Scotts Miracle-Gro, the lawn care and fertilizer giant that has opened up a secondary business as a pioneer in cannabis and hemp cultivation, is launching a $50 million corporate venture capital fund called 1868 Ventures

Is it strange that a fertilizer company would commit to a $50 million fund to invest in two to three startup companies per year over the next few years? It’s 2020, folks, nothing makes sense.

Except this might.

New discoveries around crop cultivation, the development of organic pesticides and herbicides, and the wave of new applications for hemp and cannabinoids in manufacturing, healthcare and legal recreational use are creating new opportunities for the business, and Scotts Miracle-Gro is looking to capitalize on them.

At least, that’s the word from the company’s chief financial officer, Randy Coleman.

“The company is doing extremely well in both of our big businesses,” said Coleman. “A lot of that ties back to the budding cannabis industry.”

For those who don’t know, while Scotts Miracle-Gro is humongous in the hedgerow business, it also has a subsidiary called Hawthorne Gardening Company, which it created in 2014 to service the specific needs of cannabis growers.

We identified some areas that we knew we needed to supercharge a bit,” said Coleman. And after a discussion with members of its board of directors, the company decided to turn to Touchdown Ventures to help power its new investment arm. 

Investment areas the company intends to seed with its follow-on financing include technology to help with controlled agriculture environments and plant genetics.

“A lot of that work is being done in our Hawthorne business up in Canada,” said Coleman. “Down the road as laws change in the U.S. we might do more there… Right now the R&D we’re doing around hemp is in Oregon.”

The company will also look at ways to boost its e-commerce and direct to consumer channels as more Americans use online commerce instead of shopping at physical retail locations. Coleman said Scotts Miracle-Gro sales were up 200% on digital channels, including Amazon.

Finally, natural products and sustainable packaging also are interesting to the company, said Coleman.

“I really like the exposure to more ideas and spreading our risk around and opportunity around,” he said.

1868 Ventures will be stage-agnostic and investments will range between $250,000 and $2.5 million, looking at companies primarily in North America.

To help with the firm’s venture initiatives, Scotts turned to Touchdown Ventures, a firm specializing in corporate venture capital.

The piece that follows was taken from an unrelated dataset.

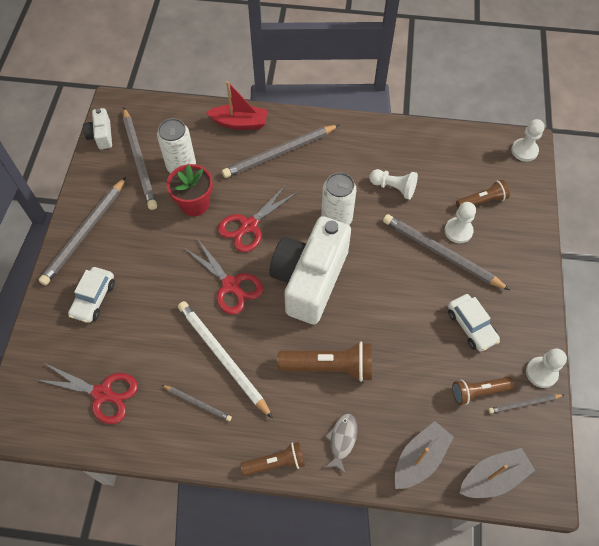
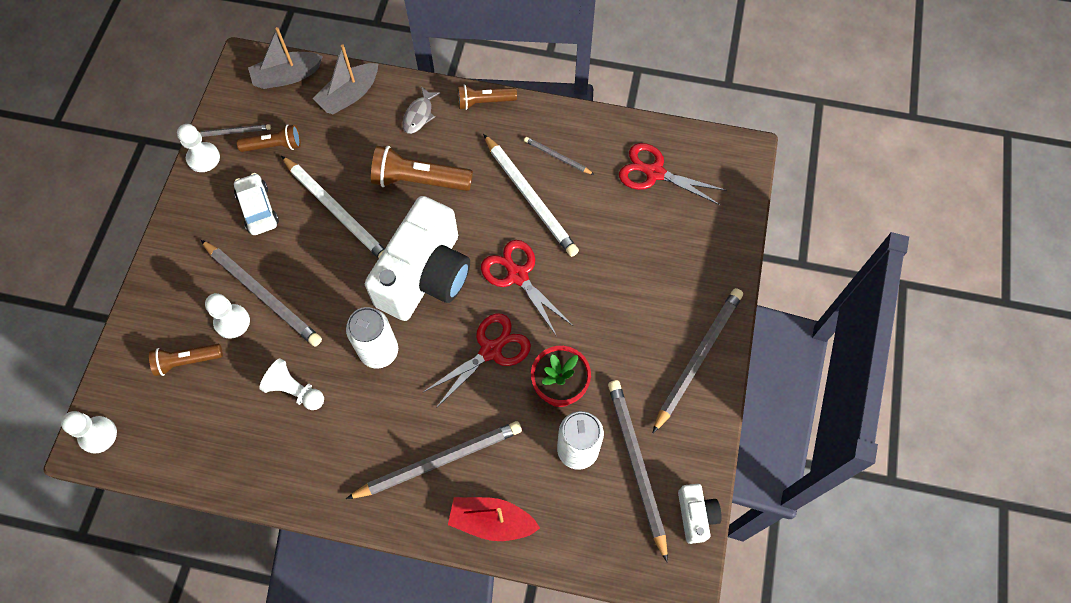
camera: 175 degrees left, 5 degrees up
(94, 298) = (676, 272): white car -> none
(399, 330) = (337, 211): none -> white pencil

Touchdown will work closely with senior executives at Scotts Miracle-Gro to operate the fund, the company said. 

“We are enthusiastic about the capital investment, industry expertise, and customer validation that Scotts Miracle-Gro can bring to innovators in lawn and garden care and controlled environment agriculture,” noted David Horowitz, co-founder and CEO of Touchdown Ventures, in a statement. “We believe Scotts Miracle-Gro will be the partner of choice for entrepreneurs seeking to create a competitive advantage for their startups in these categories.”